L'ONU a lancé un groupe de conseil sur la blockchain, composé de 26 membres de la cryptosphère. Ils ont discuté d'inclusion financière, d'identité numérique et d'interopérabilité. L'initiative est bienvenue, malgré le manque de concret.
Concernant Bitcoin, la baisse des prix a réduit les frais de transaction et la surcharge du réseau. La mempool est moins remplie, avec seulement trois transactions par seconde en moyenne. Plus de 80% des transactions sont inférieures à 0,01 Bitcoin, contre 44% en 2023. Le réseau semble désert, ce qui est avantageux pour les petits propriétaires.
Cependant, cette situation a fait des victimes, comme le réseau de deuxième couche Botanic. Malgré l'absence de piratage, la concurrence, notamment hyperliquides, les a contraints à annoncer la fermeture définitive de leur réseau pour le 9 juillet.

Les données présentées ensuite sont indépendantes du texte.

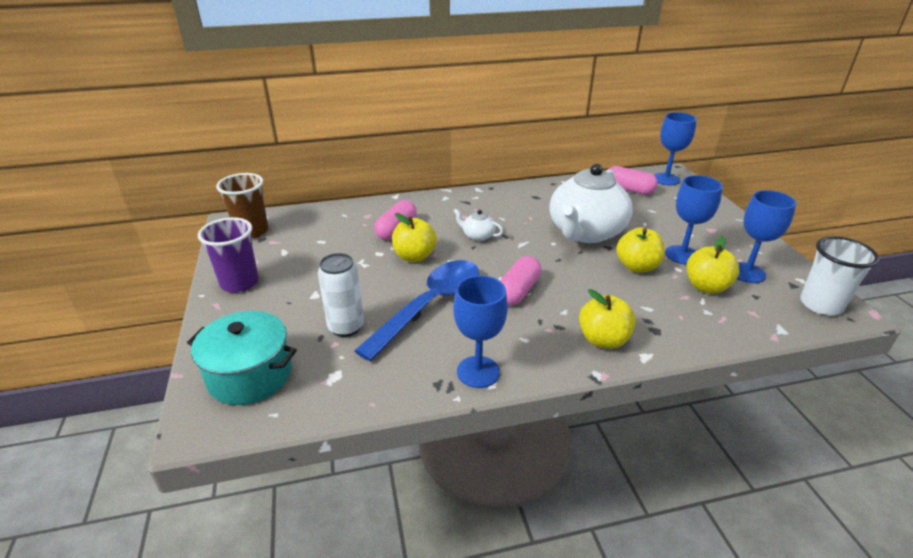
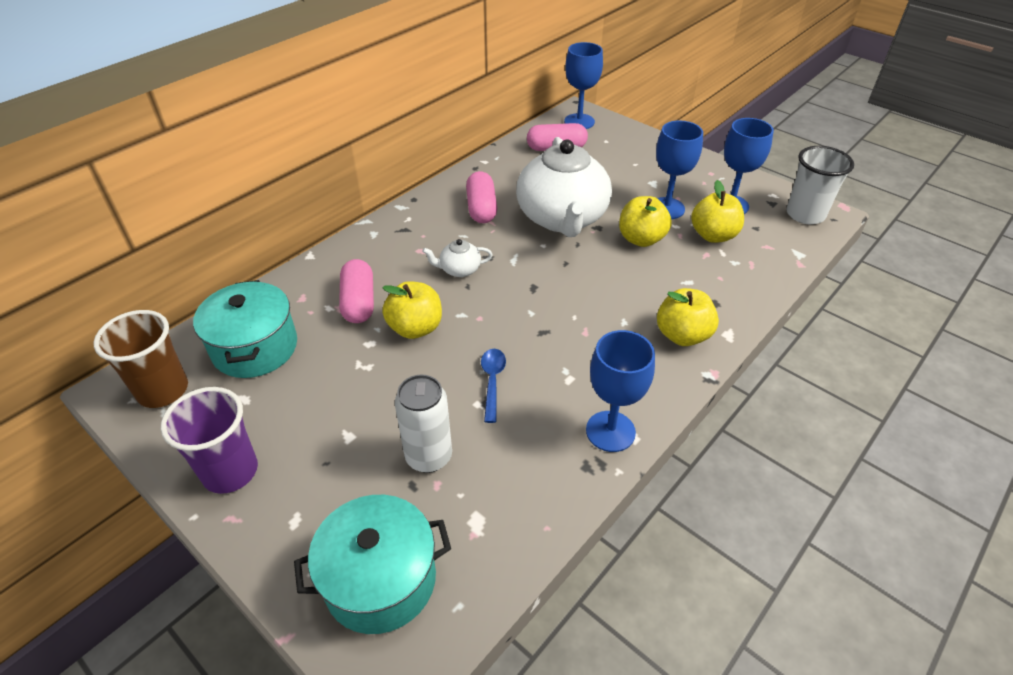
camera: 35 degrees left, 10 degrees up
(316, 230) = (255, 348): none -> turquoise pot
(429, 305) = (492, 382): blue spoon -> blue spoon, size x0.44
(518, 291) = (562, 319): pink capsule -> pink capsule (481, 208)

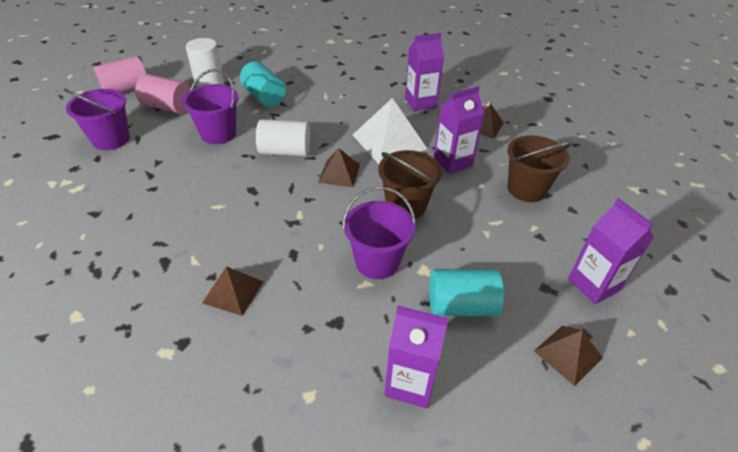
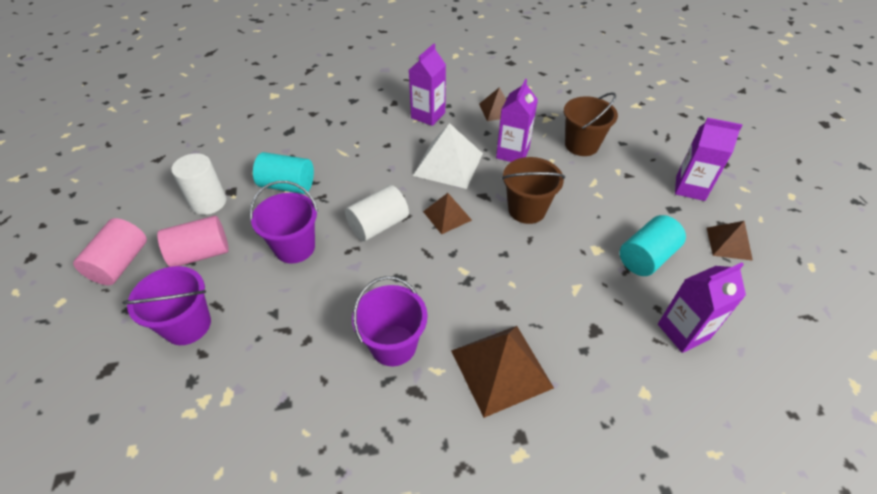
camera: 40 degrees left, 5 degrees up
(233, 292) = (501, 368): brown pyramid -> brown pyramid, size x1.70
(377, 262) = (563, 266): purple bucket -> purple bucket (393, 345)

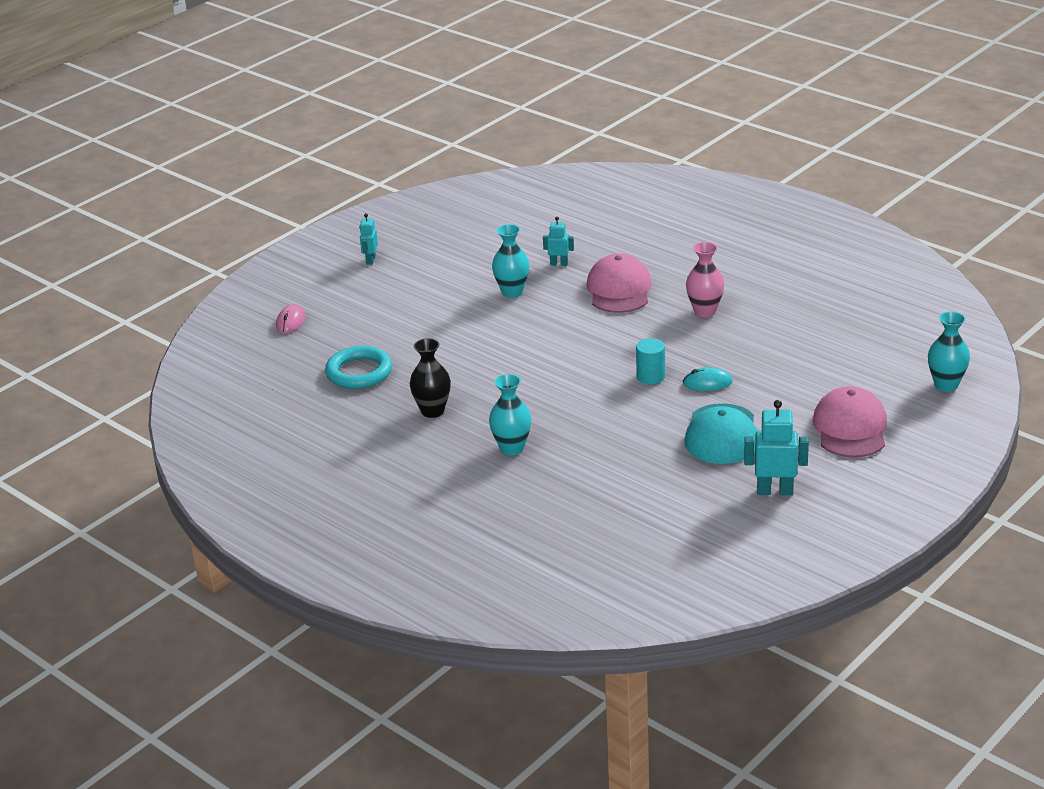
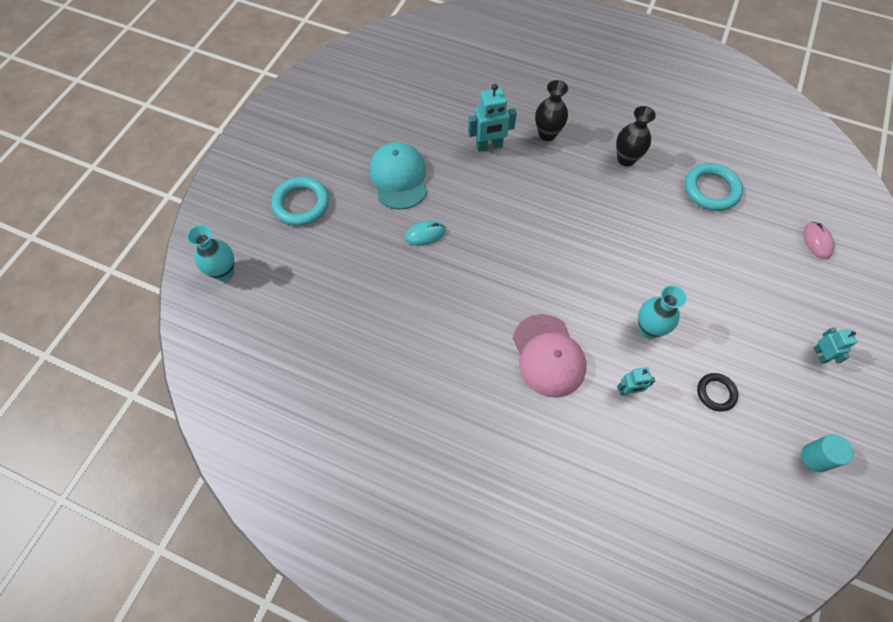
camera: 160 degrees right, 30 degrees up
(483, 253) = (716, 393): none -> black ring
(512, 448) = (547, 134): turquoise vase -> black vase
(650, 376) = (474, 233): turquoise cylinder -> turquoise cylinder (815, 457)
(705, 311) = (454, 336): pink vase -> none
(775, 491) = (349, 131): turquoise robot -> turquoise robot (489, 146)
(850, 428) = (301, 204): pink cap -> turquoise ring

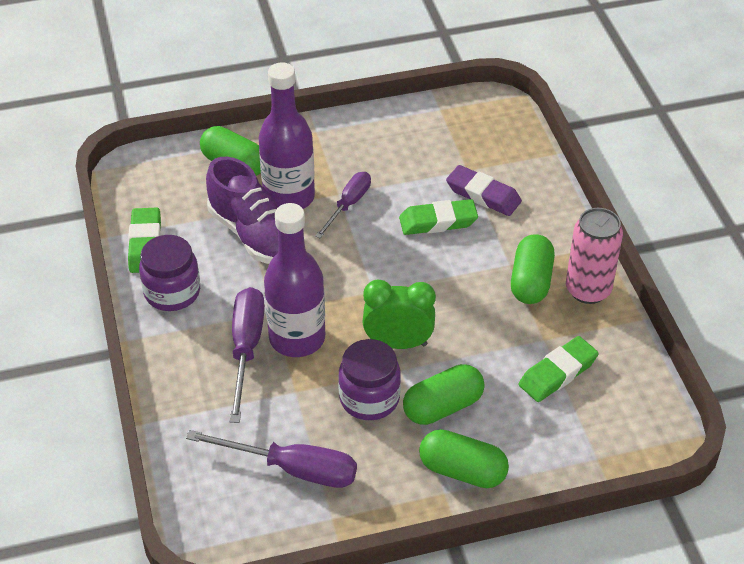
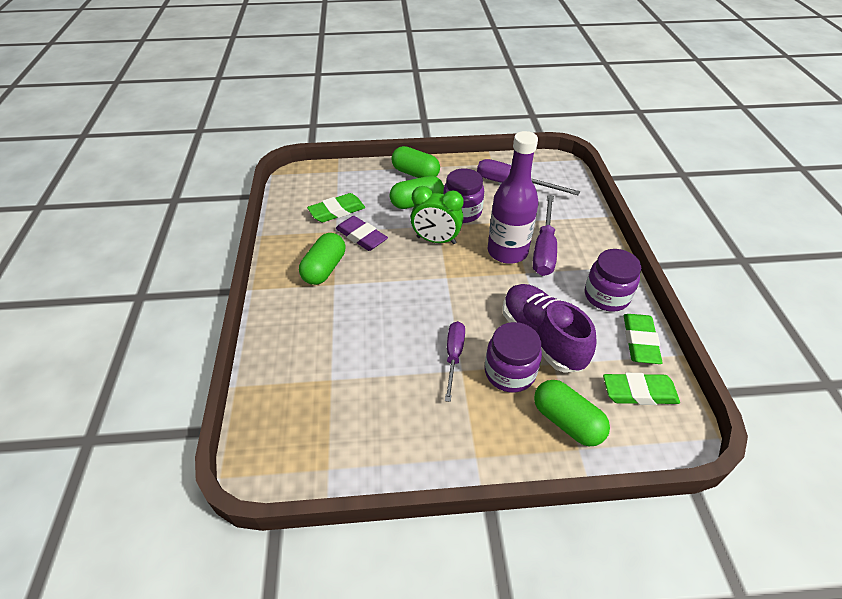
camera: 170 degrees left, 0 degrees up
(289, 197) = (509, 372): purple bottle -> purple jar
(348, 205) = (454, 356): purple screwdriver -> purple screwdriver turned 150 degrees clockwise
(438, 221) = (378, 328): green eraser -> green eraser (639, 392)
(483, 195) = (327, 349): purple eraser -> purple eraser (361, 237)
(588, 290) = (286, 258): pink can -> none

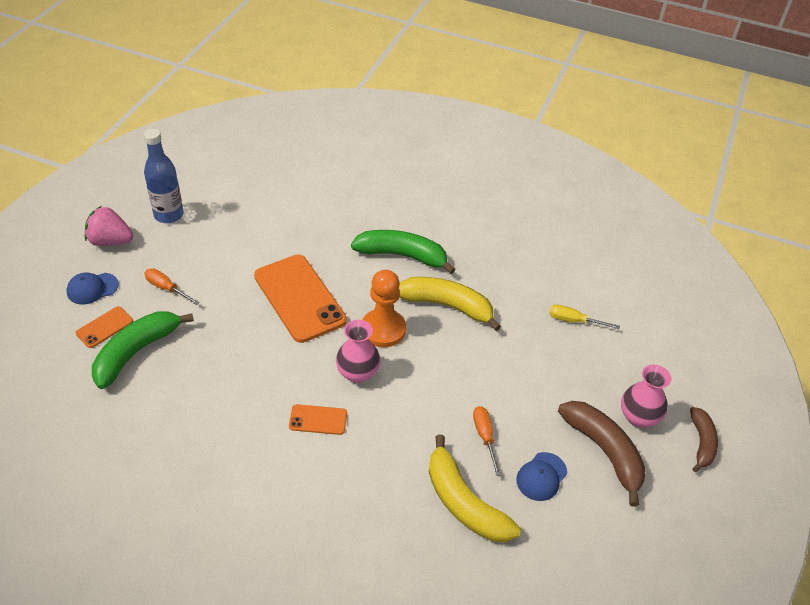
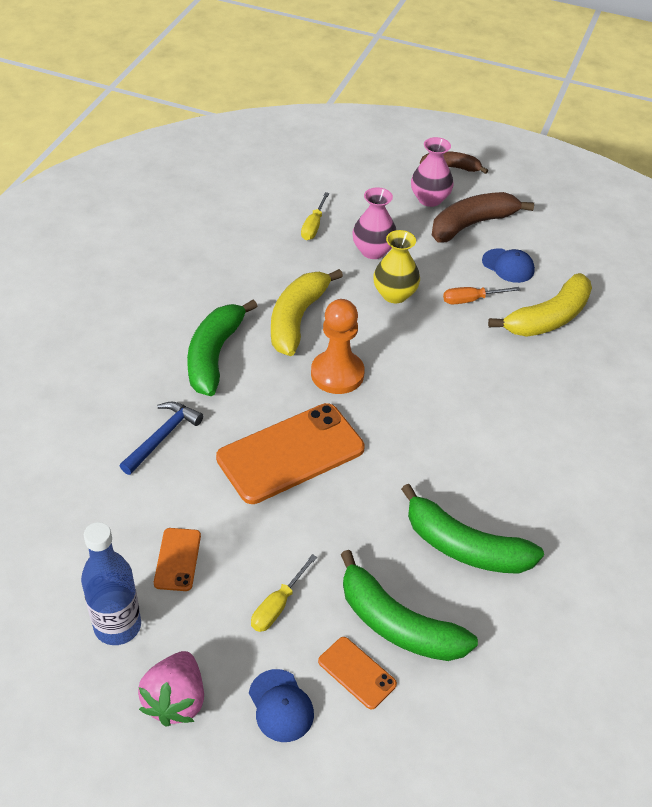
camera: 90 degrees left, 0 degrees up
(166, 288) = (278, 605): orange screwdriver -> yellow screwdriver
(195, 399) = (465, 547): none -> green banana
(318, 420) = (474, 428): orange phone -> orange phone (177, 559)
(320, 230) = (162, 437): none -> blue hammer
(358, 373) = (404, 396): pink vase -> pink vase (373, 251)
(486, 376) = (394, 294): none -> yellow vase

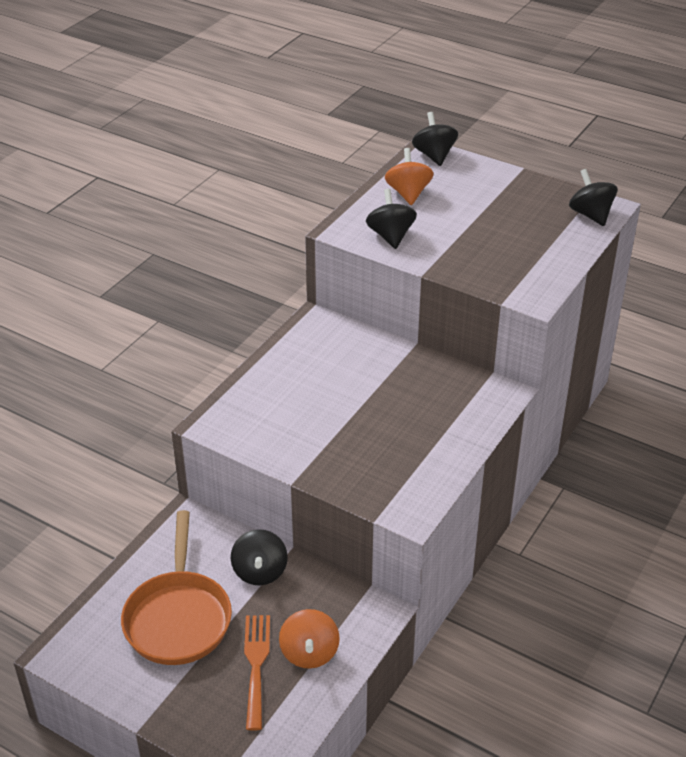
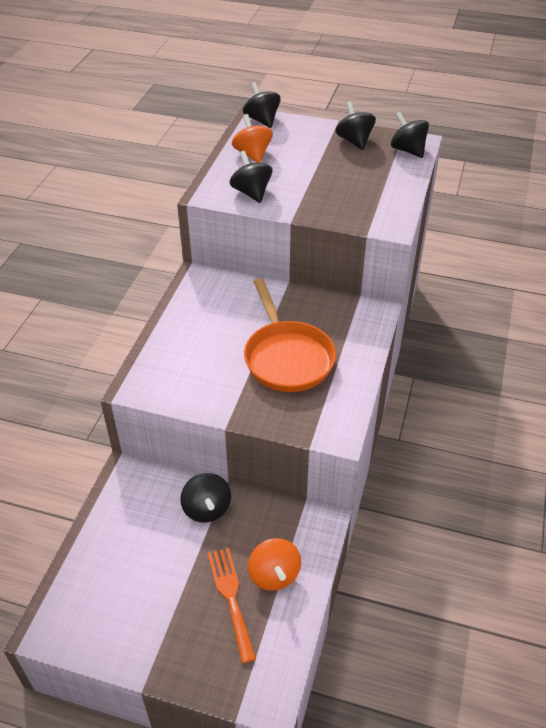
camera: 15 degrees left, 5 degrees up
(178, 618) = (147, 569): orange pan -> orange pan (287, 357)
(532, 195) = (354, 141): none -> black spinning top

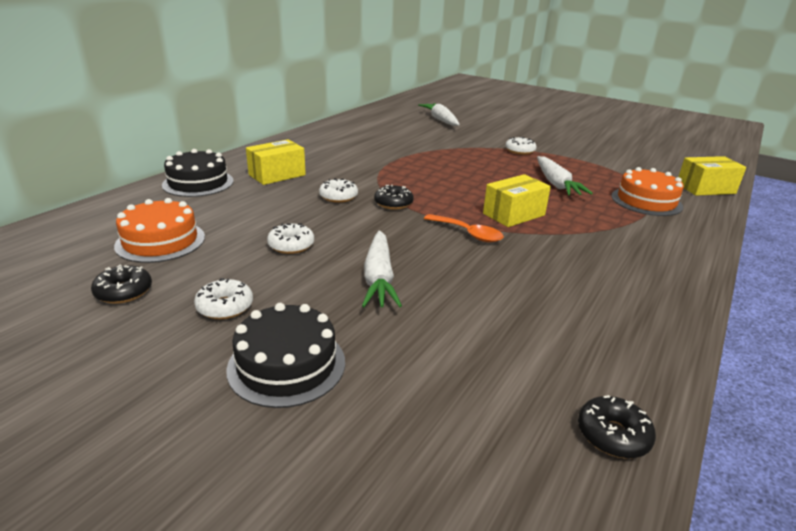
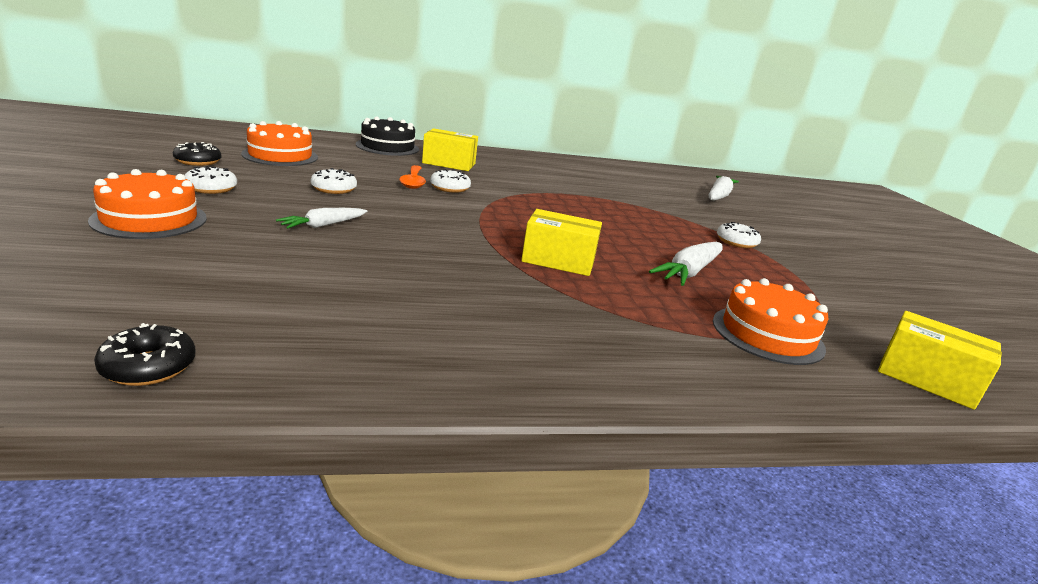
camera: 45 degrees right, 5 degrees down
(287, 365) = (149, 219): black cake -> orange cake
(379, 278) = (323, 225): white carrot -> white carrot, size x0.63
(393, 203) = (477, 208): black donut -> none
(468, 234) = (471, 246): orange spoon -> orange spoon (413, 182)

Aux États-Unis, cinq agences gouvernementales, dont la Réserve Fédérale, veulent imposer aux émetteurs de monnaie stable de vérifier l'identité de leurs clients directs. Cette règle ne concernerait que les institutionnels. Michael Bar, un gouverneur de la Fed, souhaiterait étendre cette obligation aux échanges directs entre particuliers, mais cette idée semble peu probable. Le Clarity Act, concernant la régulation des cryptos, peine à avancer, prolongeant l'incertitude législative.
En Europe, à partir du 1er juillet, les plateformes d'échange crypto sans licence MiCA devront fermer leurs portes aux clients européens. Moins de 300 plateformes sur plusieurs milliers ont obtenu cette autorisation. Le PDG d'OKX a critiqué la complexité des règles MiCA, qui créent un labyrinthe pour les plateformes, favorisant celles qui ignorent les lois et pénalisant les petites plateformes locales. OKX Europe et Bit Panda sont déjà conformes à la loi MiCA.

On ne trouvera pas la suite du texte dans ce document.